Dirk van Hogendorp (1761–1822)

Dirk van Hogendorp (3 October 1761: Heenvliet – 29 October 1822: Rio de Janeiro) was a Dutch officer and secretary of War. In 1812 he was governor of Vilnius, in 1813 he was appointed as the governor of Hamburg.

Dirk van Hogendorp

Early life

In the Prussian Army

Van Hogendorp the brother of Gijsbert Karel van Hogendorp, in their youth both trained as soldiers in Prussia (1773–1783).

In the Dutch East Indies

Van Hogendorp joined the navy and was stationed in the Dutch Indies. In 1786 he became the resident assistant in Bengal and later resident on Java. He sharply criticized VOC rule on Java for its 'feudal' exactions from the population. He proposed extensive changes to the structure of government and finance on Java, including property rights for the Javanese, transforming the 'bupati' into a salaried bureaucracy, and reforming the taxation system, many of which foreshadowed the ideas of Daendels and Raffles. In 1798 he was jailed for these views by the conservative commissioner-general S.C. Nederburgh but in 1799 escaped on a Danish ship to the Netherlands where he continued his campaign in a series of polemic brochures, in 1803 joining a committee ordered to dismantle the Dutch East India Company.

Critique of the colonial government

Van Hogendorp is most known for a critique of colonial government in the Dutch Indies which drew on the ideas of French liberalism then in vogue.

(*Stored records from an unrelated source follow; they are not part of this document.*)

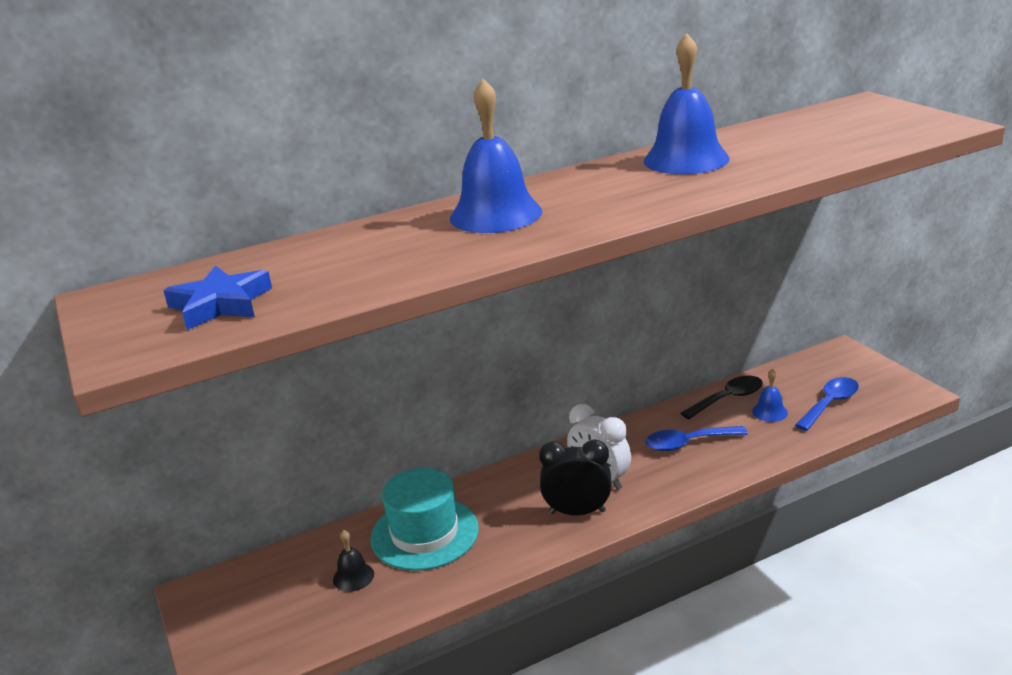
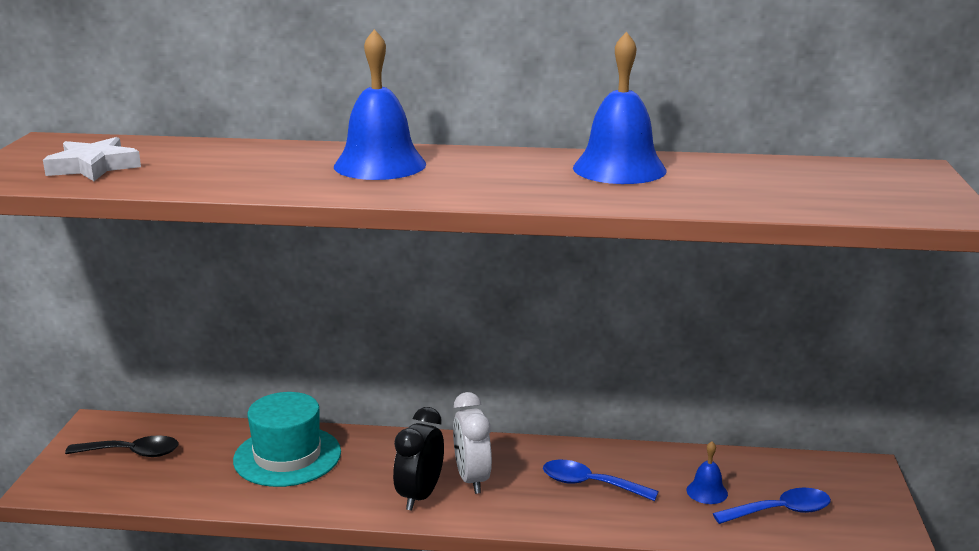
camera: 30 degrees right, 5 degrees down
(220, 304) = (93, 167): blue star -> white star
(353, 577) = (201, 463): black bell -> none
(577, 512) = (420, 495): black clock -> black clock turned 105 degrees counterclockwise
(728, 399) = (681, 463): black spoon -> black spoon (132, 453)

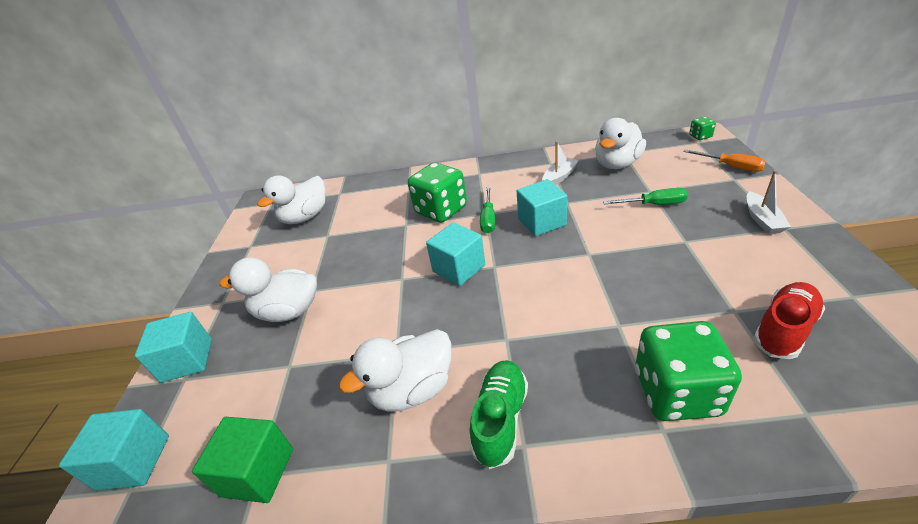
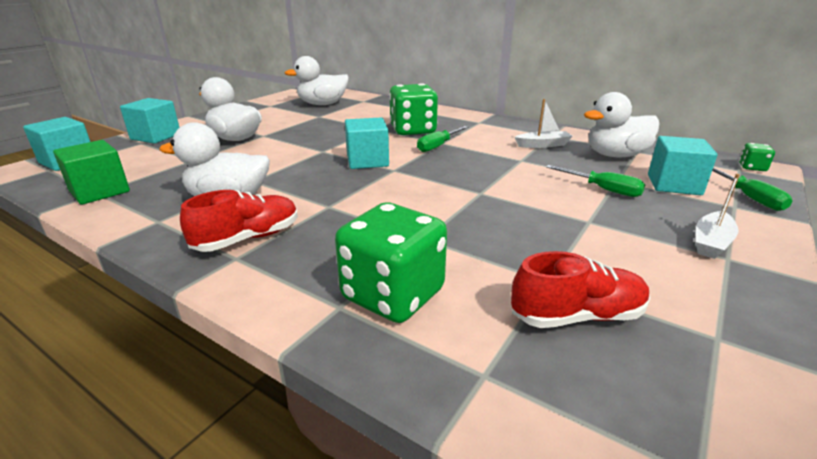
camera: 30 degrees right, 10 degrees down
(500, 419) = (248, 239): green shoe -> red shoe
(541, 222) = (476, 162): turquoise cube -> turquoise cube (674, 185)
(730, 167) = (748, 197): orange screwdriver -> green screwdriver

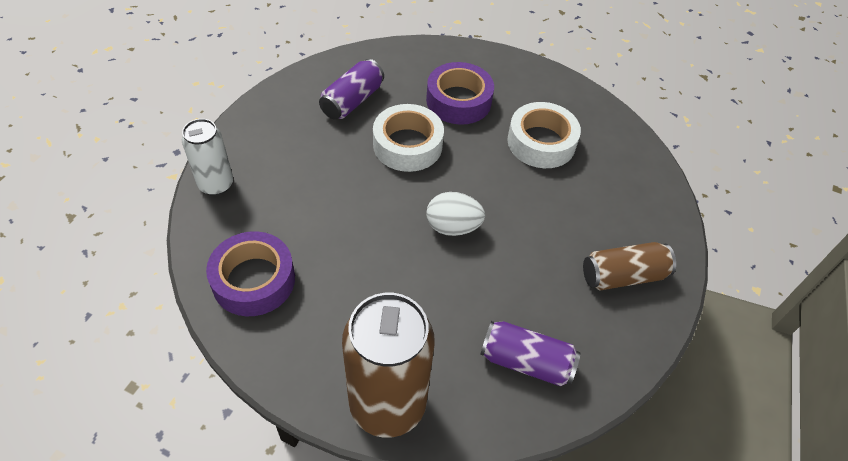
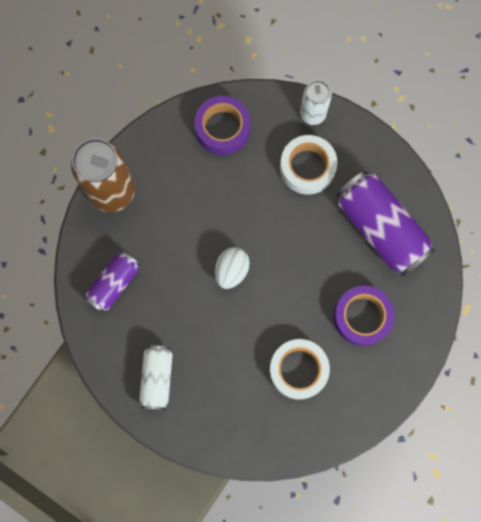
camera: 110 degrees right, 25 degrees up
(352, 101) = (380, 228): purple can -> purple can, size x1.74
(407, 145) = (320, 260): white tape -> white tape (307, 167)
(623, 276) = (157, 378): brown can -> white can

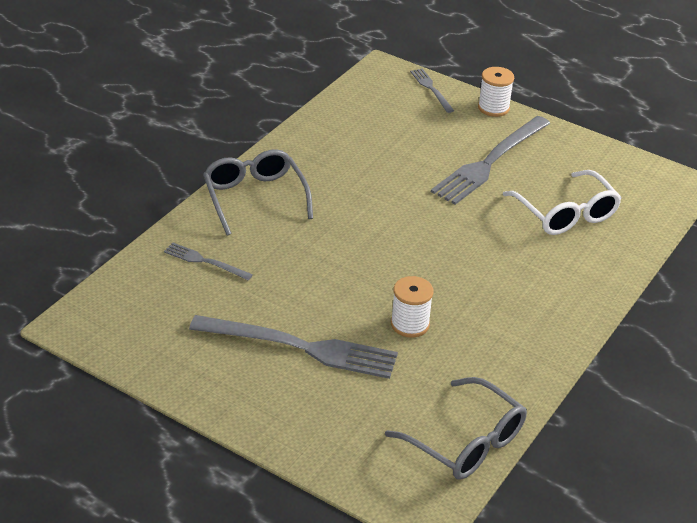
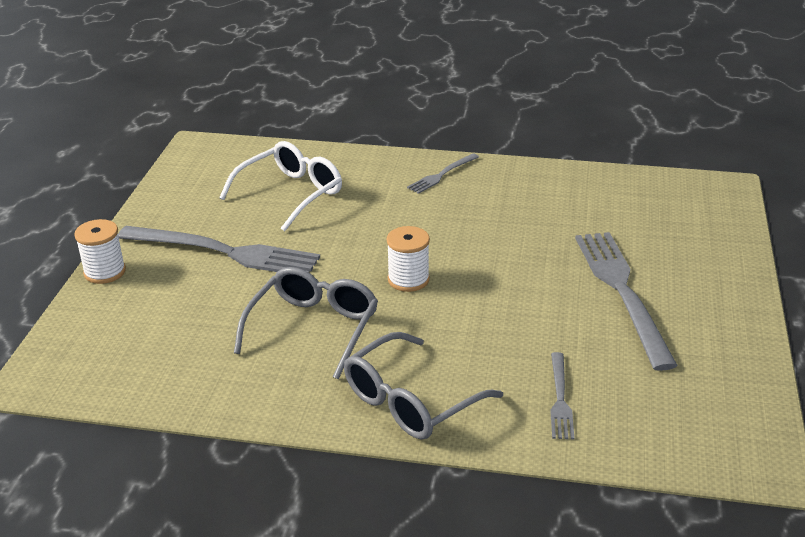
camera: 110 degrees left, 5 degrees down
(410, 324) = (529, 241): white spool -> white spool (408, 279)
(431, 89) = (78, 326): grey fork -> grey fork (442, 174)
(466, 442) = (638, 185): grey glasses -> grey glasses (314, 328)

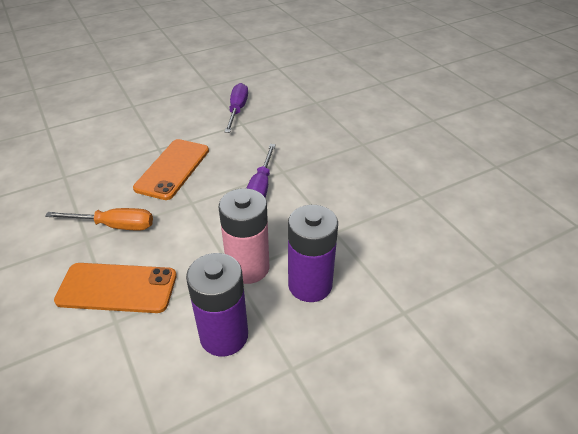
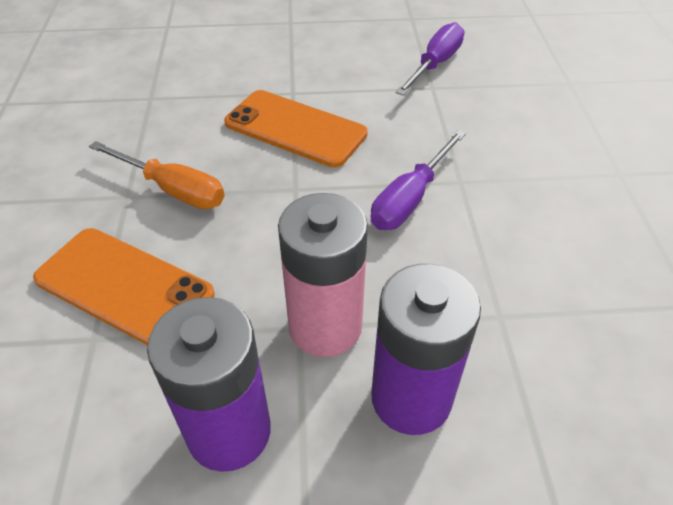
camera: 25 degrees right, 5 degrees up
(172, 169) = (295, 128): orange phone -> orange phone turned 75 degrees clockwise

This report, commonly known as the 'Bericht' (Dutch: Bericht van den Tegenwoordigen Toestand der Bataafsche Bezittingen in Oost-Indië, lit. 'Report on the Present State of the Batavian Possessions in the East Indies'), was published in 1799 after van Hogendorp had spent some 15 years as a navy officer and an administrator in the colony. During that time, he had developed ideas considered troublesome to the authorities and was arrested on account of them. He drafted the 'bericht' while on the ship that brought him back the Netherlands after his escape from colonial custody.

The 'Bericht' argued for significant reforms of the regent system in place in Dutch Java, opposed slavery, and called for a more liberal system of government. The previous system was essentially feudal, in which indigenous regents or lords were supported by the Dutch in return for tributes. Pointing to British successes in India, van Hogendorp suggested that by redistributing land to the common Javanese 'serf', there would be much more individual incentive to work and thus increased productivity, making the colony more profitable. Under van Hogendorp's plan, the Javanese would be encouraged to plant rice as well as coffee and pepper on drier lands, the Europeans would able to purchase or lease waste lands, and the Chinese would be allowed to lease lands under the condition that no estates were to be farmed out to them. Furthermore, forced labor would give way to fair wages for laborers, and trade for Dutchmen would be completely open except in the case of the spice and China trades.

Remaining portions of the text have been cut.